Former BAE agent charged with bribery An Austrian count and former employee of defence giant BAE has appeared before magistrates on a charge of trying to bribe officials in Central and Eastern Europe. The Serious Fraud Office has charged the individual with conspiracy to corrupt. A spokesman for BAE said the company could not comment on the case.

Sunday Telegraph

Pepsico’s Health Drive Indra Nooyi, Pepsico’s chief executive, is making a £19bn move into healthier food. Nooyi wants the company to treble revenue from ranges such as Quaker Oats and Tropicana, which is where she sees the market moving.

Cadbury Job Fears “Overstated” Kraft boss Irene Rosenfeld claims worries of UK job losses as a result of the company’s Cadbury acquisition are “greatly overstated”. She also dismissed criticism (from major shareholder Warren Buffett) that Kraft had overpaid for the UK business. At the World Economic Forum at Davos, she also said that Kraft was looking at doing more work with development agencies in emerging markets to promote sustainable agriculture and affordable nutrition.

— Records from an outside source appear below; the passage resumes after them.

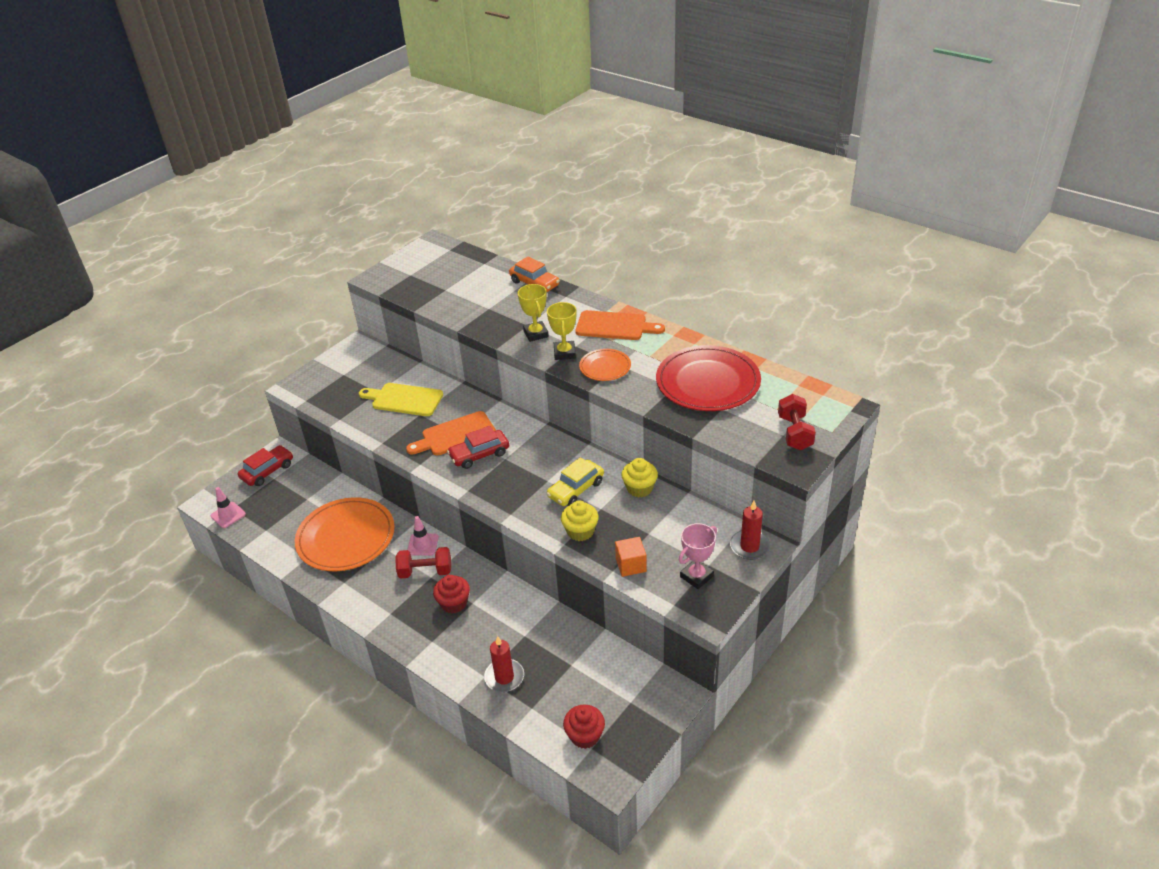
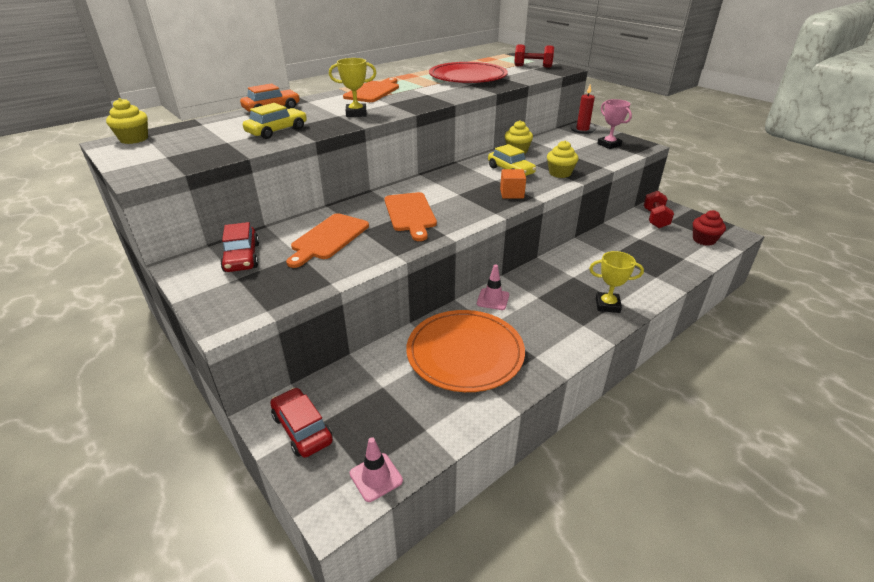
camera: 80 degrees left, 5 degrees down
(404, 399) = (328, 238): yellow cutting board -> orange cutting board
(425, 572) = (530, 300): red dumbbell -> red dumbbell (655, 219)
(443, 247) = (134, 139): none -> yellow cupcake
(454, 603) = (573, 286): red cupcake -> none
(476, 305) = (277, 131): none -> yellow car
(479, 454) = (447, 204): red car -> red car (242, 257)
(504, 677) = (655, 267): red candle -> none
(564, 353) = (396, 107): yellow trophy -> yellow trophy (607, 305)
(605, 367) = (427, 97): orange plate -> none
(631, 565) = (597, 161): orange cube -> orange cube (511, 193)

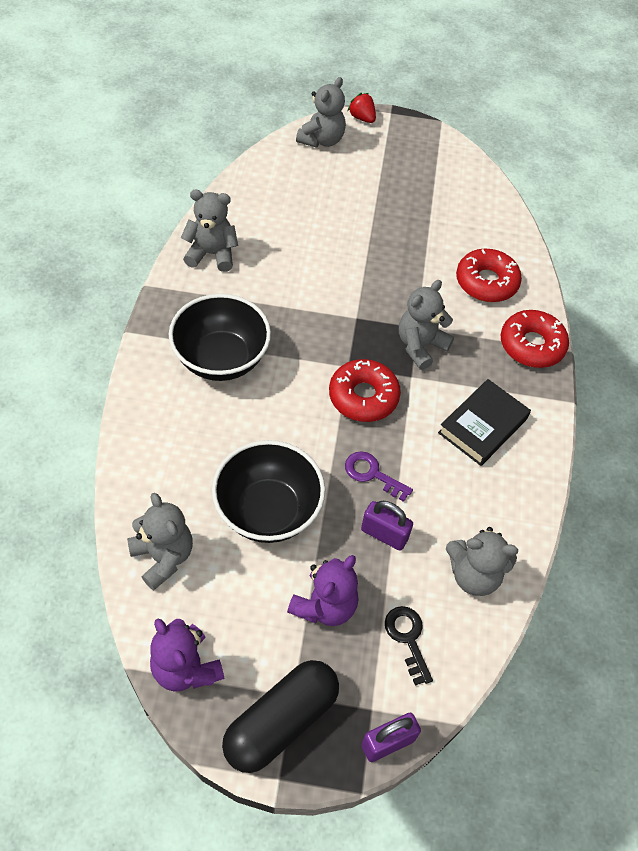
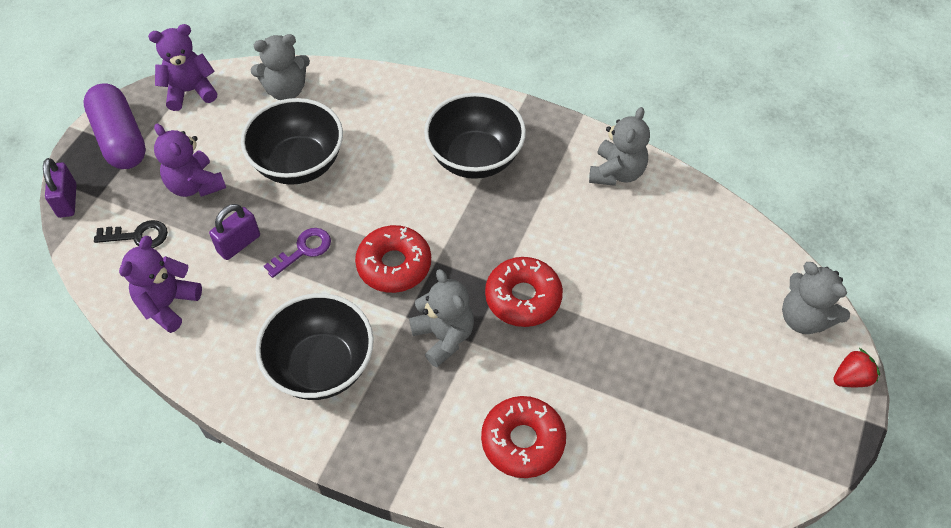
camera: 110 degrees right, 0 degrees up
(281, 721) = (120, 139): black capsule -> purple capsule
(473, 574) = (168, 304): grey teddy bear -> purple teddy bear
(482, 426) = (321, 366): black book -> black bowl
(531, 345) = (412, 460): red donut -> red donut (523, 297)

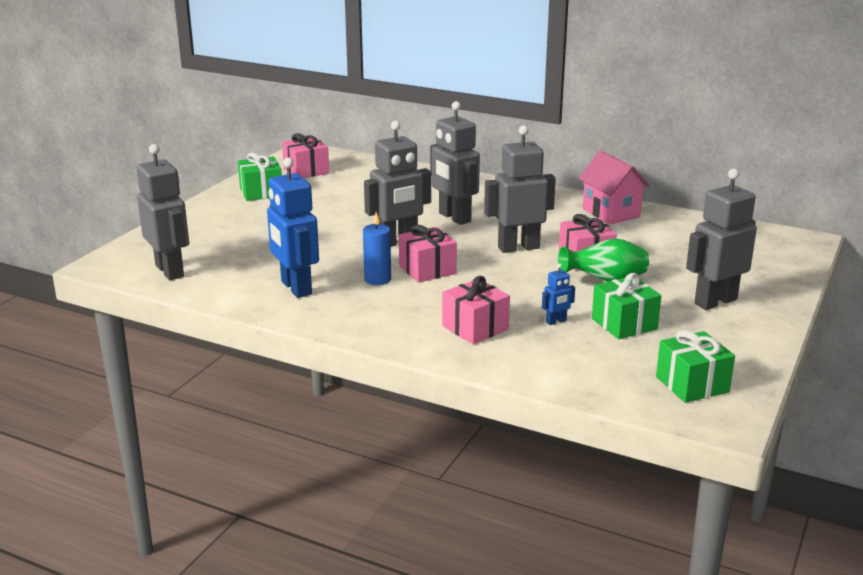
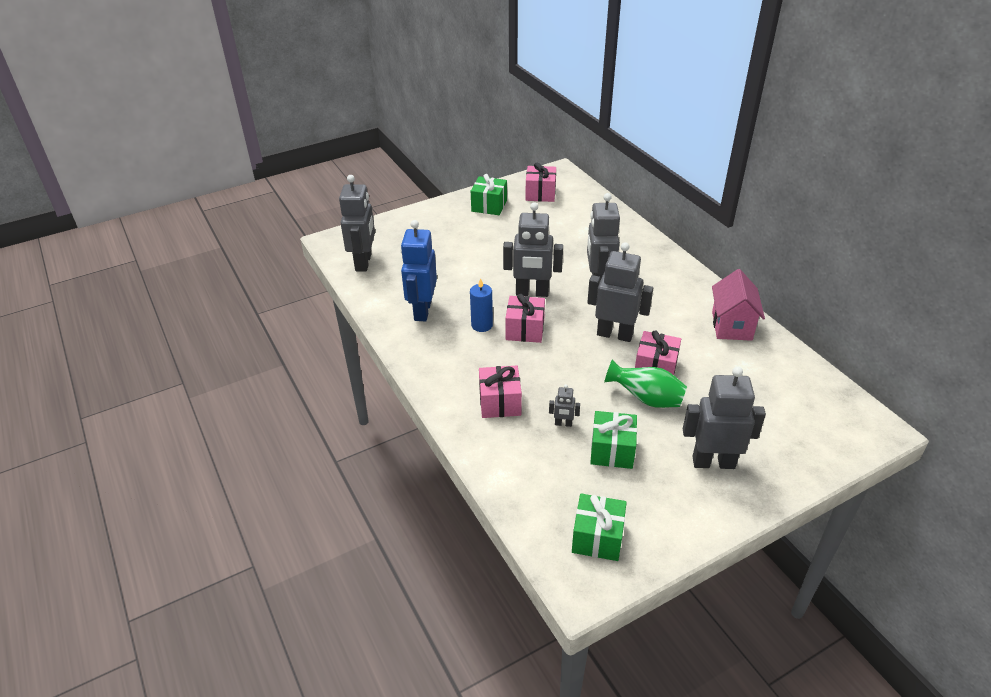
camera: 35 degrees right, 15 degrees up
(556, 321) = (563, 424): blue robot -> grey robot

HSBC’s China Bid HSBC is shopping for Chinese acquisitions and are looking to acquire 51 per cent of one of the big three banks there — ICBC, Bank of China or China Construction Bank. At the moment, the Chinese government limits foreign ownership of banks to 20 per cent.

The Observer

Shareholders Call for ITV Break Up ITV’s New Boss Faces Rebellion  He’s barely in the chair but shareholders are already calling for ITV’s new boss, Adam Crozier, to break up the business. Options they’ve put forward are a sale to a rival such as Fox, a separate listing for ITV Productions or a partial sale or float so ITV’s broadcasting arm could retain control. Chairman and former MP Archie Norman is also trying to form a coalition of channels and content producers to lobby for deregulation of broadcast media.

London an “Insolvency Brothel”? A partner at law firm Cadwalader claims lax UK regulations surrounding insolvency are turning London into an “insolvency brothel”. Foreign companies need only be resident in the UK a few weeks and have a UK address to take advantage of Britain’s winding-up process.